In some sectors, such as IT contractors, it is hard to obtain contracts unless you trade through a limited company. The reasons for this are not always obvious; it is just the way things are. If you are taking risks such as in ordering large stock for an order that could be cancelled, then there can be a real benefit in the limited liability offered by trading as a company. Your own possessions are generally protected from any claim made against the company. However, in many situations, taking out a good insurance policy is all you need.
Perhaps most significantly though, a company structure makes it easier to involve outside investors in the company. Any business seeking to involve new investors will find it easier to structure the business by issuing or selling shares rather than complicated partnership agreements.

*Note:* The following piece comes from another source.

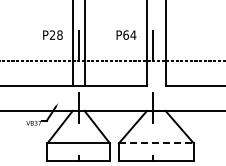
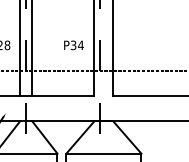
text: (125, 34) -> (73, 44), P64 -> P34
line: (156, 143) -> (104, 153), dashed -> solid

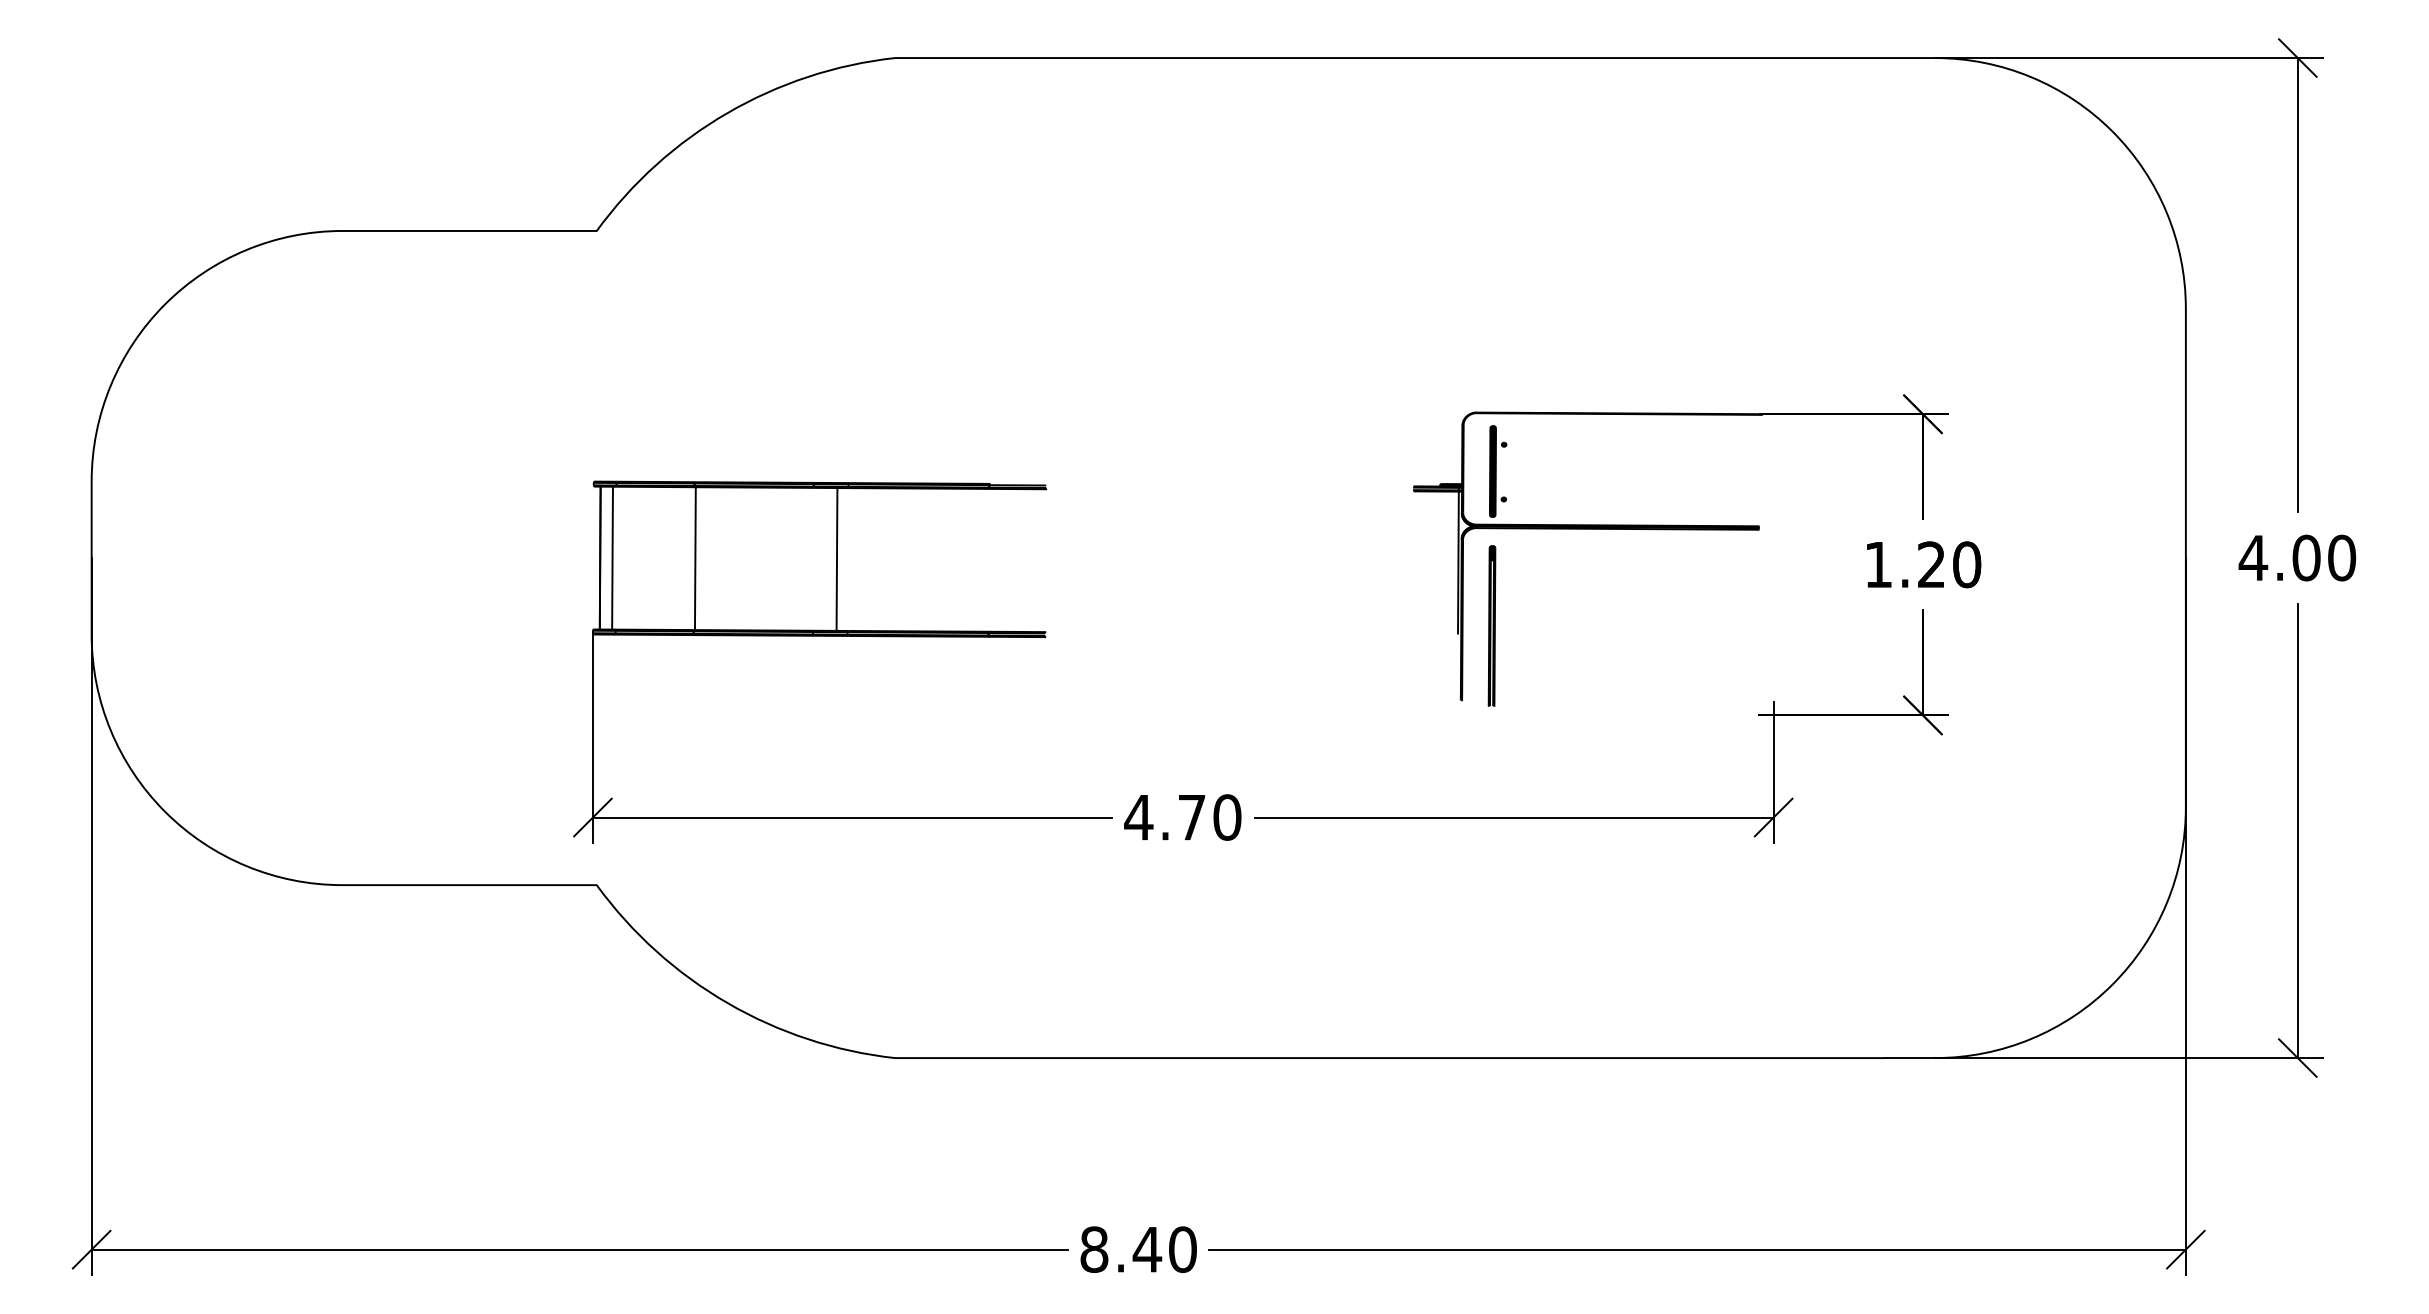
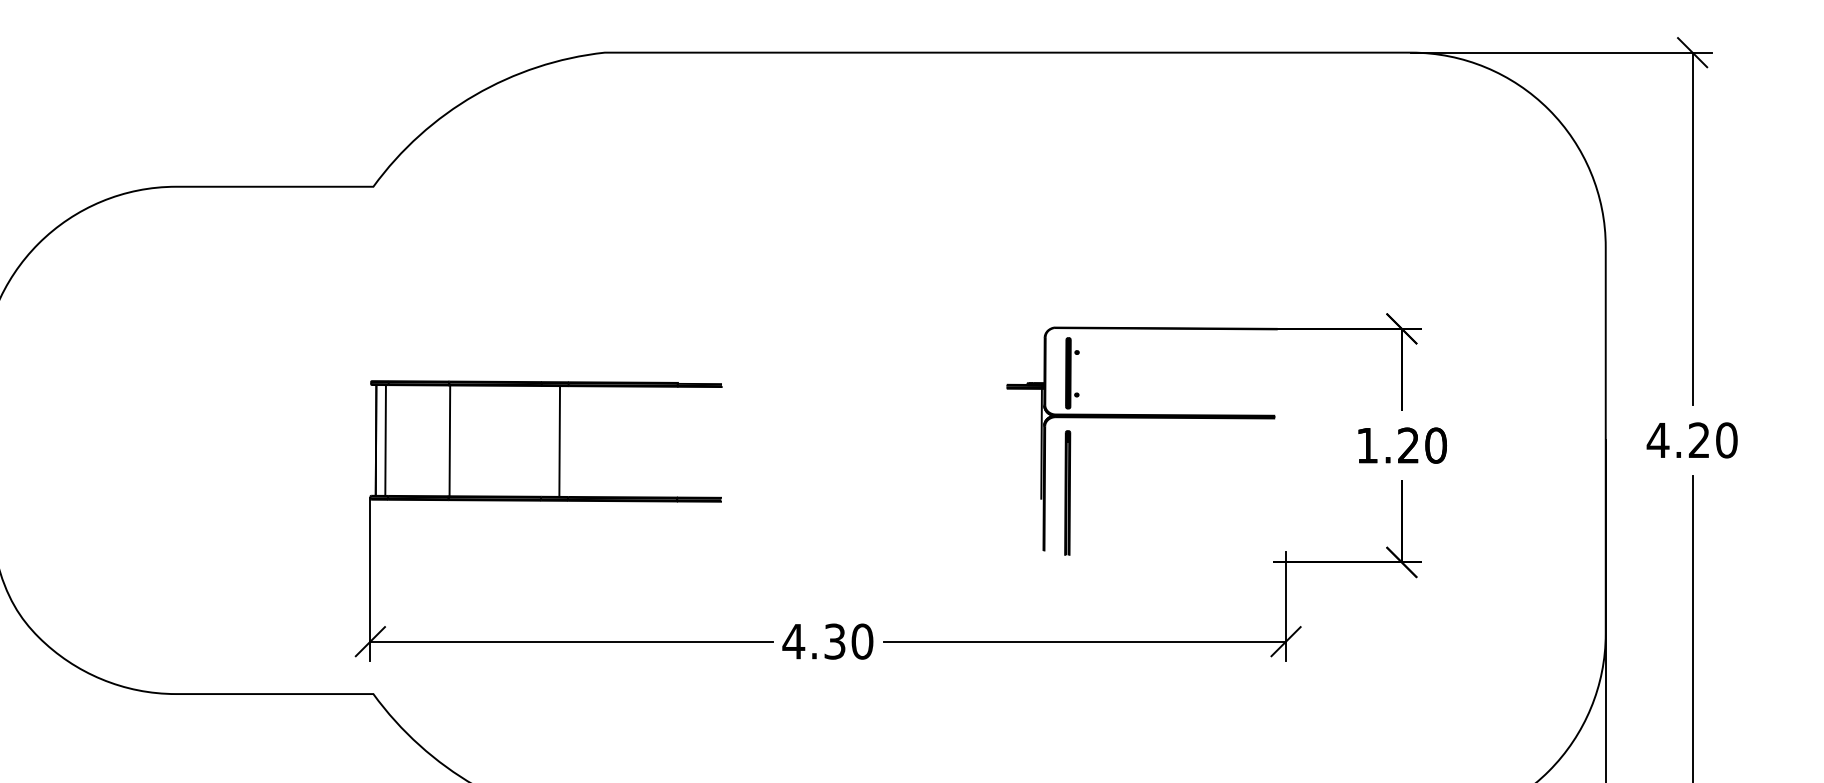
text: (2306, 557) -> (1699, 439), 4.00 -> 4.20
text: (1191, 817) -> (834, 641), 4.70 -> 4.30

There can be tax advantages in trading through a company as there is also more flexibility in handling the owner's remuneration in such a way as to minimise the tax liability. Limited Companies are taxed on their trading profits, in addition to other sources of income such as interest and rent, and corporation tax is assessed after any owner's salary has been deducted. It is possible therefore to adjust the amount taken from the company in any one tax year, as well as the way in which it is taken out. Some profits can be retained in the company if the owner would otherwise be likely to pay higher rate tax personally.
For sole traders all income is taxable on their business profits, in addition to any other sources of income. There is little or no flexibility for deferring some of those profits to another year if you happen to have a particularly good year and are taxed at the higher rate. An additional advantage of a company is that shareholders can take profits as dividends which do not attract National Insurance Contributions. It may not sound exciting but significant savings can be made by an appropriate remuneration strategy.
The company will be regulated by Companies House, which has strict rules for reporting trading accounts and for the conduct of directors and other company officials. You will need to be satisfied that you can manage the additional administrative burden. You can always start as a sole trader and later incorporate. In fact, this is a common route when a new business is unsure of how large it will grow and whether the savings will outweigh the costs. It may be that there is also a potential tax saving on incorporating the company but this will depend on whether there is any realistic goodwill in the business.
To consider this and other issues properly, you will need to consult a professional advisor. Incorporating tends to be a decision business owners make a few times at most over a lifetime, and it makes sense to consult an experienced expert before acting.